Shares of S1 Corp., the Atlanta banking software vendor, fell 18% on Friday, to $4.29, on a pair of analyst downgrades after the company quit providing full-year earnings guidance.
In reporting late Thursday on its first-quarter earnings, S1 said an August move to subscription-based pricing had made results harder to predict.
The company said the switch hurt revenue but helped it win two multichannel contracts in the first quarter. It said it sold 25 product licenses in the quarter, including eight to new customers.
The price change accompanied an upgrade of Enterprise, S1's software suite. The upgrade added the ability to communicate customer information across all channels - so that, for example, a teller could see the details of a customer's last interaction with the call center.
Until last August, Enterprise was primarily an Internet banking package, for which banks paid a large up-front licensing fee and a smaller recurring maintenance fee.
First-quarter revenue was up just 11% from a year earlier, to $62.4 million, disappointing analysts. Net income of $720,000, or 1 cent a share, was up 62%. For the first time, S1 released charts that showed the quarterly impact of subscriptions on revenue.
S1's chief executive, Jaime Ellertson, told analysts that the switch to subscription pricing was an investment in long-term profits.

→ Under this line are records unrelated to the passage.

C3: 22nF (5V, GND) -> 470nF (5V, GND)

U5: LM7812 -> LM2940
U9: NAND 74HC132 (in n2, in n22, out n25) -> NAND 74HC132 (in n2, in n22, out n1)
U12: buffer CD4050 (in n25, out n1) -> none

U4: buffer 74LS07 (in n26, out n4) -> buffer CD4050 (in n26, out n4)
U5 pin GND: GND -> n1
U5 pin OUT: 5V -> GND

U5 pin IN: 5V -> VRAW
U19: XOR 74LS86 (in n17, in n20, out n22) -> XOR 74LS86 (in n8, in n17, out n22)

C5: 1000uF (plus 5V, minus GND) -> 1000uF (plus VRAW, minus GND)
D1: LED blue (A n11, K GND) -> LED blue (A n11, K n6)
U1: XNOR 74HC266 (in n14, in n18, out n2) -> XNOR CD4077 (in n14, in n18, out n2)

"A large number of sales opportunities in 2005 will be centered on our Enterprise suite, which is sold only on a subscription basis," he said.
When asked whether the pricing structure is hurting sales, he said, "We've had no customer deals - none - that have walked away because we have subscription pricing."

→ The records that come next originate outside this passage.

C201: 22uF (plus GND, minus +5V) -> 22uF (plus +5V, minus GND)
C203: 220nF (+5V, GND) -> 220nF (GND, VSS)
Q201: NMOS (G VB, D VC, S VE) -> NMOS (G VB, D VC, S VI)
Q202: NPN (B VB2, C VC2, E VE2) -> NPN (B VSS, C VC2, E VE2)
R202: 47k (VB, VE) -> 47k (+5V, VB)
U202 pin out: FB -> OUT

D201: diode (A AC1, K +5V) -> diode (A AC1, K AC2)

In the first quarter, for the first time, two financial institutions became new S1 customers with contracts that involved software for more than one channel, Mr. Ellertson said in an interview later.
The new customers are the $2.2 billion-asset United Nations Federal Credit Union of New York and the start-up St. Louis Bank. Both bought S1's Internet banking software and its interactive voice software.

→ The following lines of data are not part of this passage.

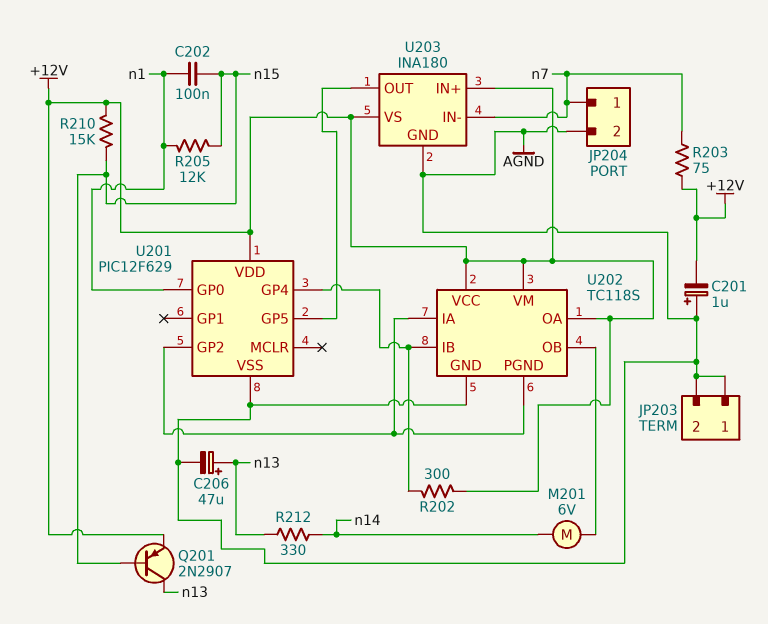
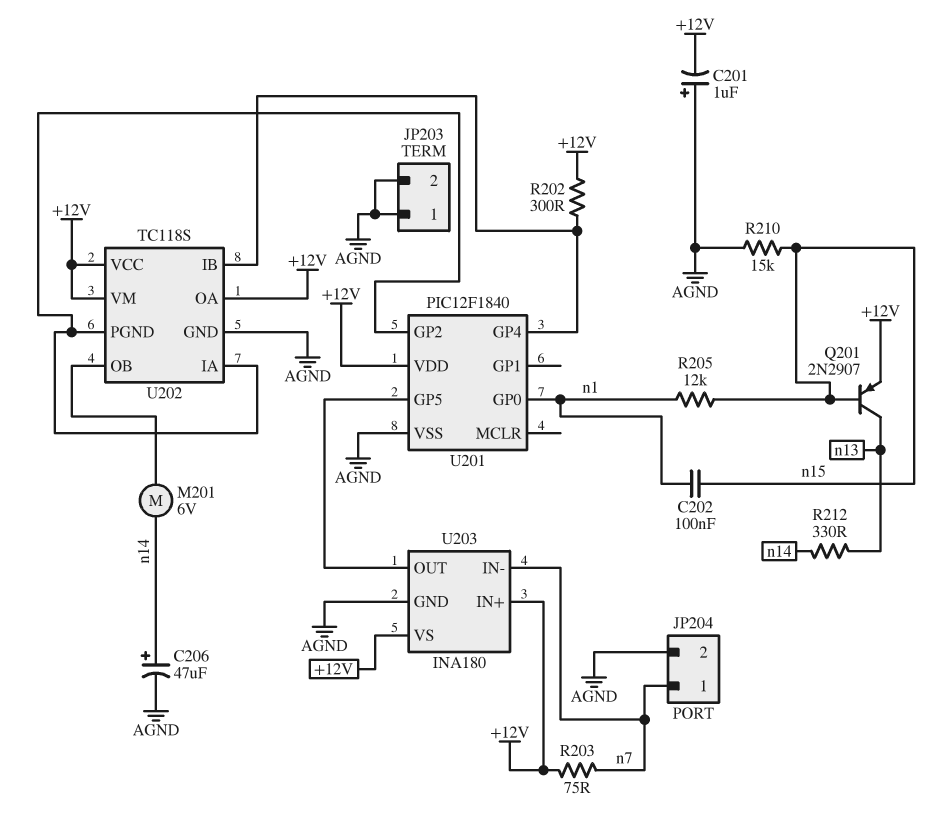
C206: 47uF (plus n13, minus AGND) -> 47uF (plus n14, minus AGND)
R210: 15k (+12V, n15) -> 15k (AGND, n15)
U201: PIC12F629 -> PIC12F1840

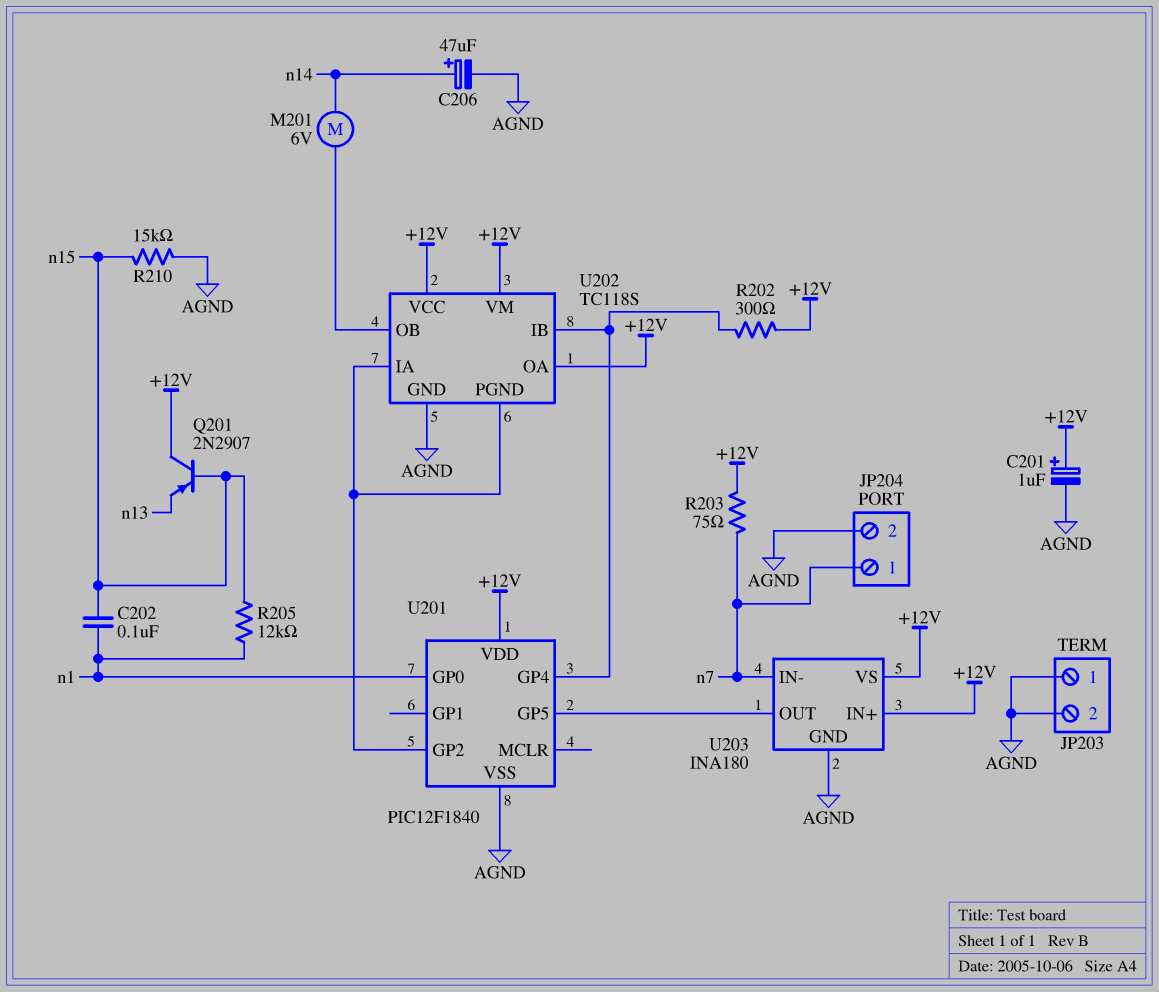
C201: 1uF (plus AGND, minus +12V) -> 1uF (plus +12V, minus AGND)
Q201: PNP 2N2907 (B n15, C n13, E +12V) -> PNP 2N2907 (B n15, C +12V, E n13)
R212: 330 (n13, n14) -> none

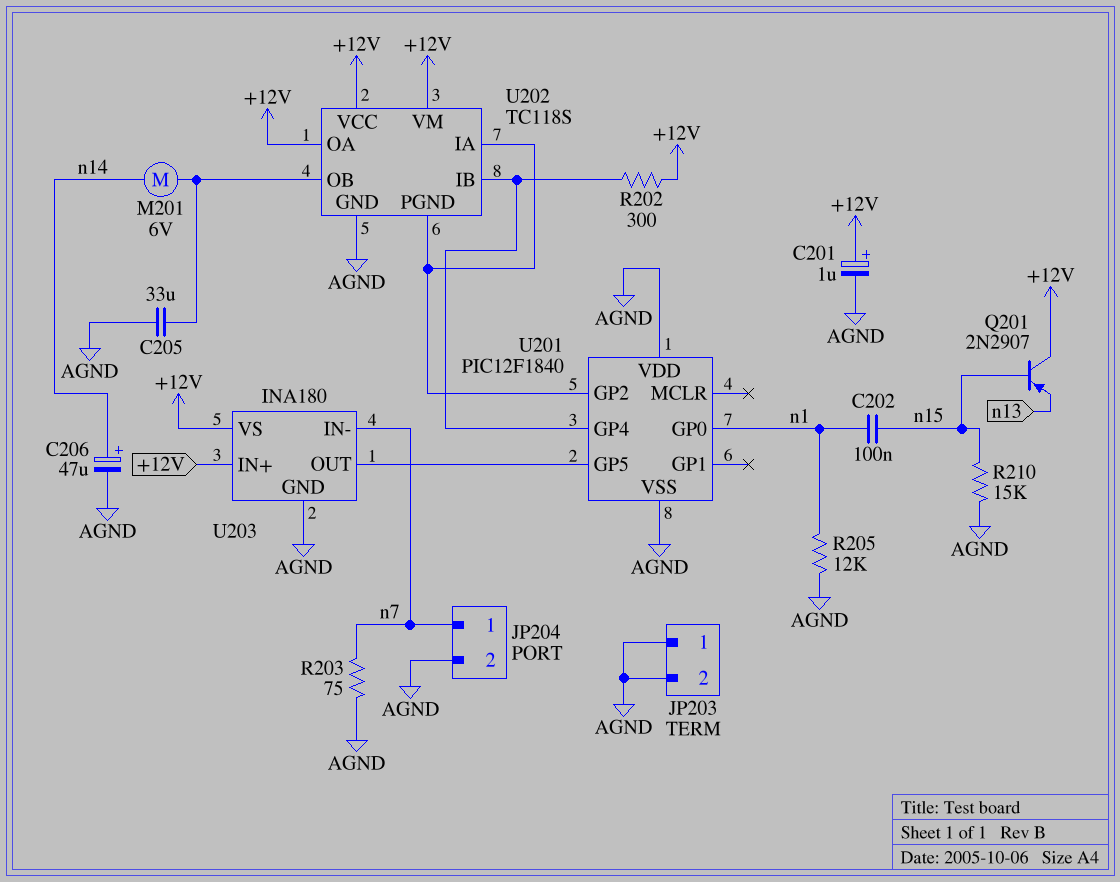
C205: none -> 33uF (AGND, U202/OB)
R203: 75 (+12V, n7) -> 75 (AGND, n7)
R205: 12k (n1, n15) -> 12k (AGND, n1)
U201 pin VDD: +12V -> AGND

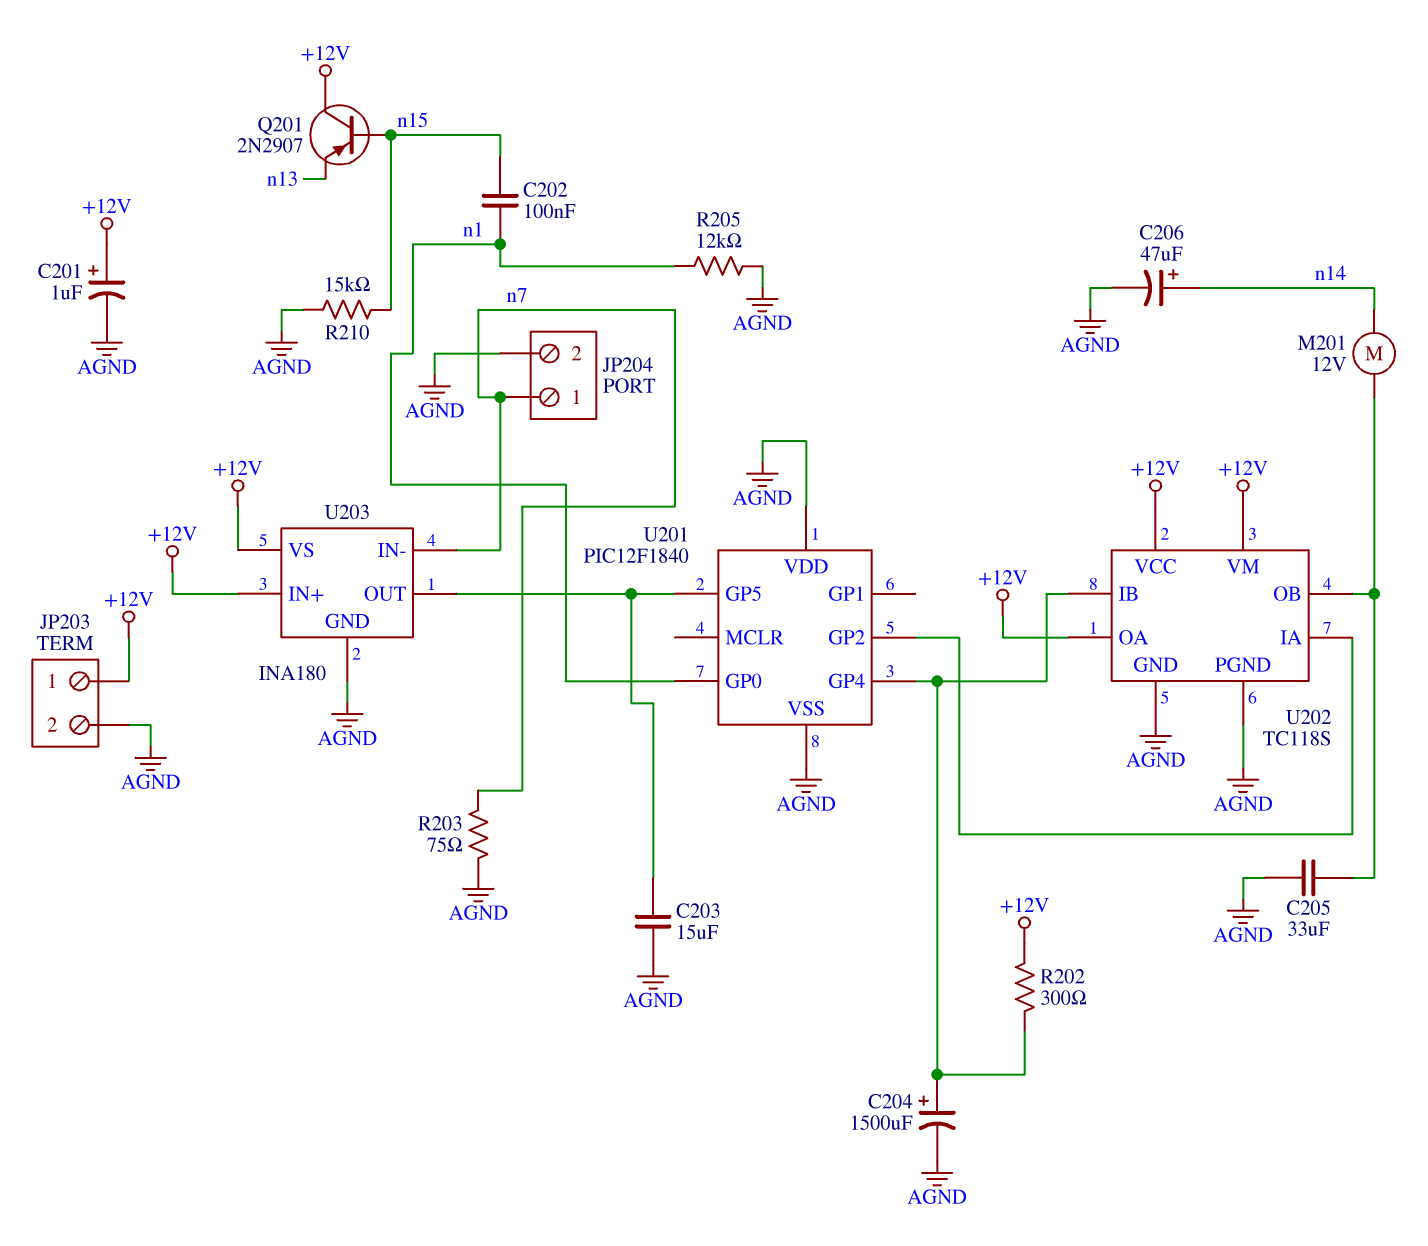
C203: none -> 15uF (AGND, U201/GP5)
C204: none -> 1500uF (plus U201/GP4, minus AGND)
JP203 pin 1: AGND -> +12V
M201: motor 6V (U202/OB, n14) -> motor 12V (U202/OB, n14)
U202 pin PGND: U201/GP2 -> AGND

The credit union had been using other software for both functions, Mr. Ellertson noted. S1's customers have typically waited six months, a year, or more before adding its software for a second banking channel, he said.
Analysts expressed doubt that S1 will get a flood of new customers signing up for multiple channels from the start.
Chris Penny, an analyst at Friedman, Billings, Ramsey Group Inc., downgraded the stock Friday to "market perform," from "outperform."
"The writing was on the wall," he said in a research note. "When any company tells you that it is shifting the way it sells its product and how it recognizes the revenue, flags should go up."
Mr. Penny said that he gave S1 the "benefit of the doubt" in the fourth quarter, after the pricing change was announced, but that he was concerned by the withdrawal of earnings guidance.
"Management indicated that the pipeline is strong in this application but is unable to project exactly how it is going to lay out for this year," he wrote. "If management doesn't know, how can investors know?"
Analyst Peter Swanson of Piper Jaffray & Co. also lowered his recommendation, to "market perform" from "outperform."
John Kraft, an analyst with the investment firm D.A. Davidson & Co. in Great Falls, Mont., said he was disappointed that S1 had stopped offering earnings guidance, even though his expectations were low.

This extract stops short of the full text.